I'm not a big fan of the crap Hollywood usually puts out but Whitaker's one of my favorite actors, so I'm pleased his work was rewarded. However, his win prompted an interesting discussion about how African stories are told to western audiences.

It's not a revelation that most western news reporting about Africa focuses on misery. As the widely admired black American journalist Charlayne Hunter-Gault points out in her excellent recent book, western reporting from Africa focuses on the four D's: death, disaster, despair and disease. Westerners are fed a lot of heartwrenching or infuriating tales of death in Africa and little about life on the continent. Movies, which are inherently fiction, are even more skewed in this regard.

Almsot all popular Hollywood films with Africa as a setting focus on this misery. Brutal dictators ('The Last King'). Uncontrollable disease ('Congo'). Grotesque exploitation and its horrors ('Blood Diamond'). Racial tension (any film about apartheid South Africa).

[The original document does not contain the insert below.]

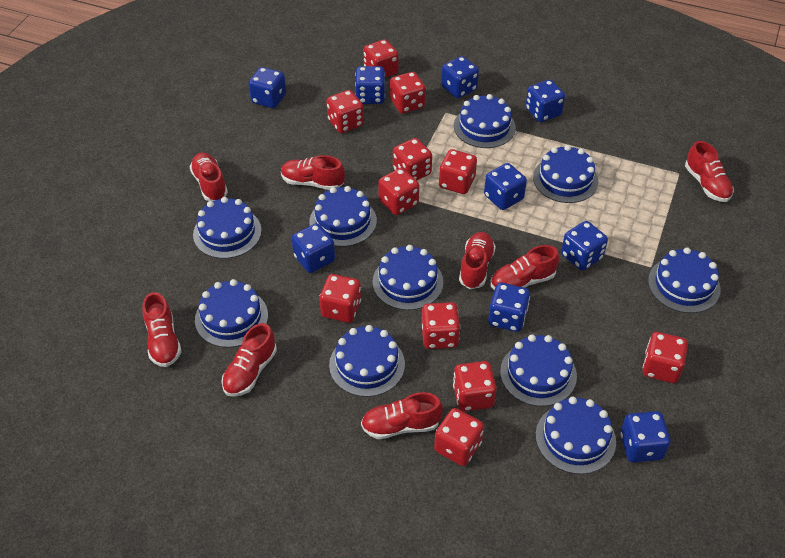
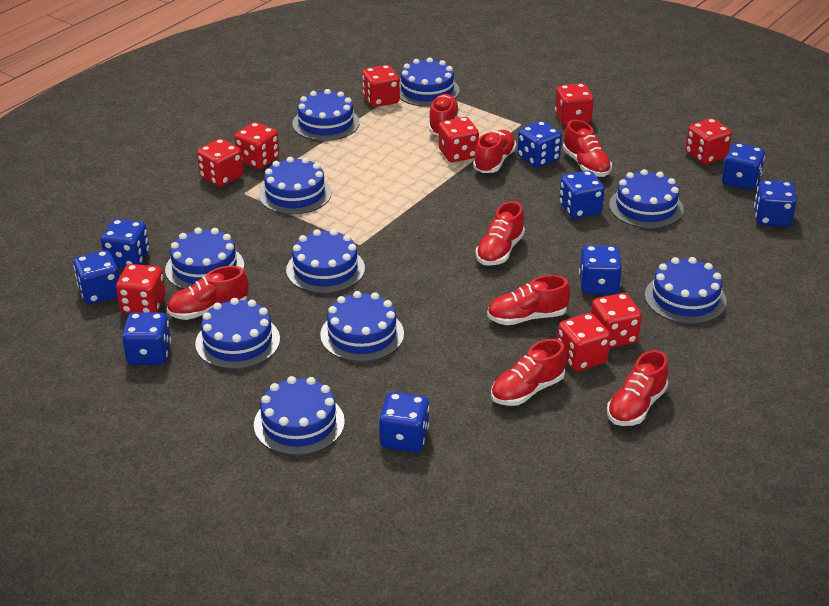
red dice: 11 -> 9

The only films that eschew this model are the ones where the star is Africa's nature, its landscapes, its animals (either in a romantic or nightmarish way) and the travails or westerners who live there... movies where actual African people with actual lives are irrelevant, or at least incidental ('I Dreamed of Africa,' 'Out of Africa').

Even in those rare movies where a good, moral black African is the protagonist, it must be set amidst horror ('Hotel Rwanda').

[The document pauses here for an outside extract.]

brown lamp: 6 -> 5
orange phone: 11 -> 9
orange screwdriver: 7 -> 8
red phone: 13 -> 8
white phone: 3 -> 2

Basically, in any film set in the continent, Africa must be exotic. The Africans who live there (when they're actual drawn as serious characters) must be either evil monsters or sit passively while oppressed by the powers that be. Africans with normal desires, like educating their kids or feeding their families, don't make these films. Exotic, nightmarish or romantic, these make good stories. Pandering to audiences' preconceptions makes a good story. Well, not a good story, but a profitable one.

And even stories made by African cineastes can't always avoid the financial consideration. Most such films are made with the backing of (mostly) European money. Investors want a story that's going to appeal to European filmgoers. Therefore, these films usually include themes that are easily digestible. Modernity vs progress. The nobility of tradition. Exile. Filmmakers are often pressured to modify their work in such a way that European filmgoers can identify with them, even if it's not the story the filmmaker wants to tell.

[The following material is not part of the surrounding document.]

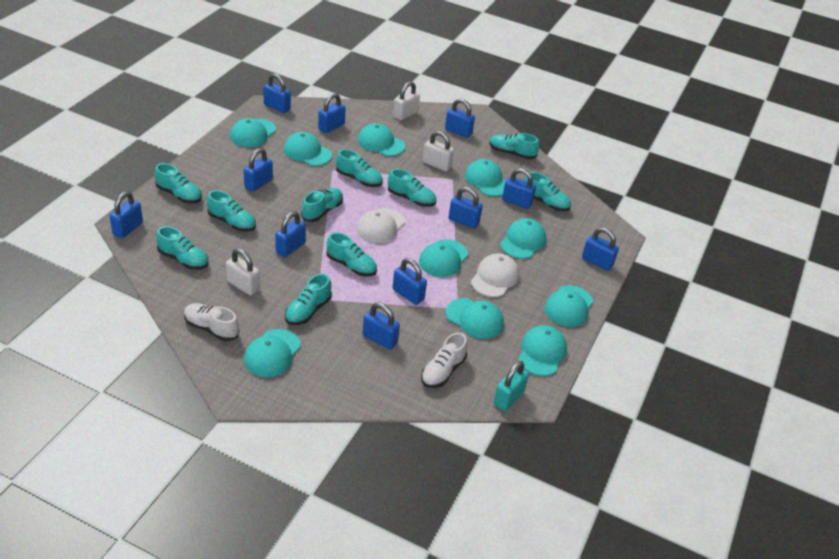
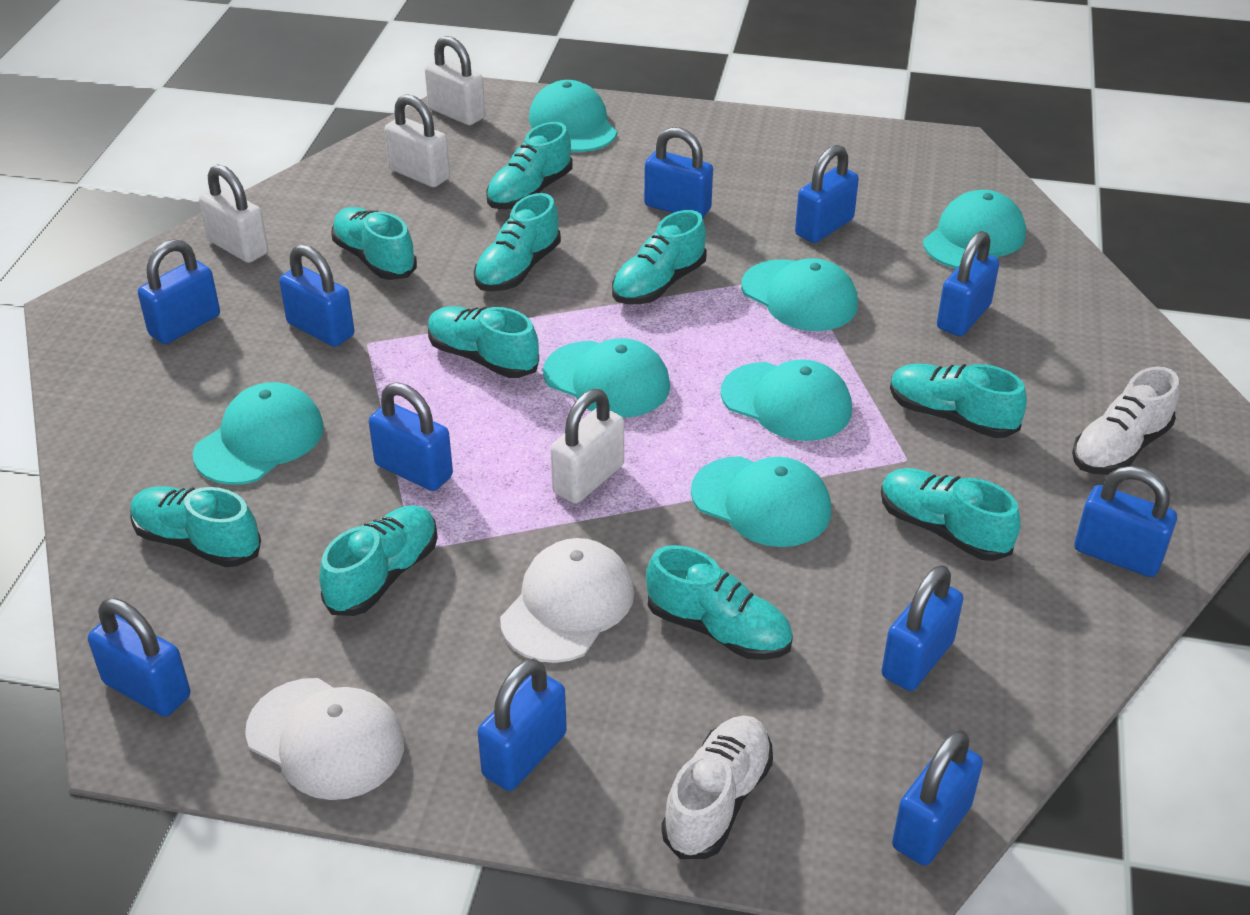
turquoise cap: 10 -> 7
turquoise padlock: 1 -> 0
white padlock: 3 -> 4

Sadly, the lack of domestic cinematic infrastructure in Africa means that the interests of western financiers and filmgoers will continue to be an essential consideration. Even the movie houses that do exist in Africa tend to show mostly Hollywood or Indian flicks.

This discussion comes at a particularly opportune time, as we're in the middle of the bienniel FESPACO film festival in Burkina Faso.

The BBC's Network Africa has a bunch of interviews with some of the key figures at Africa's most important film festival.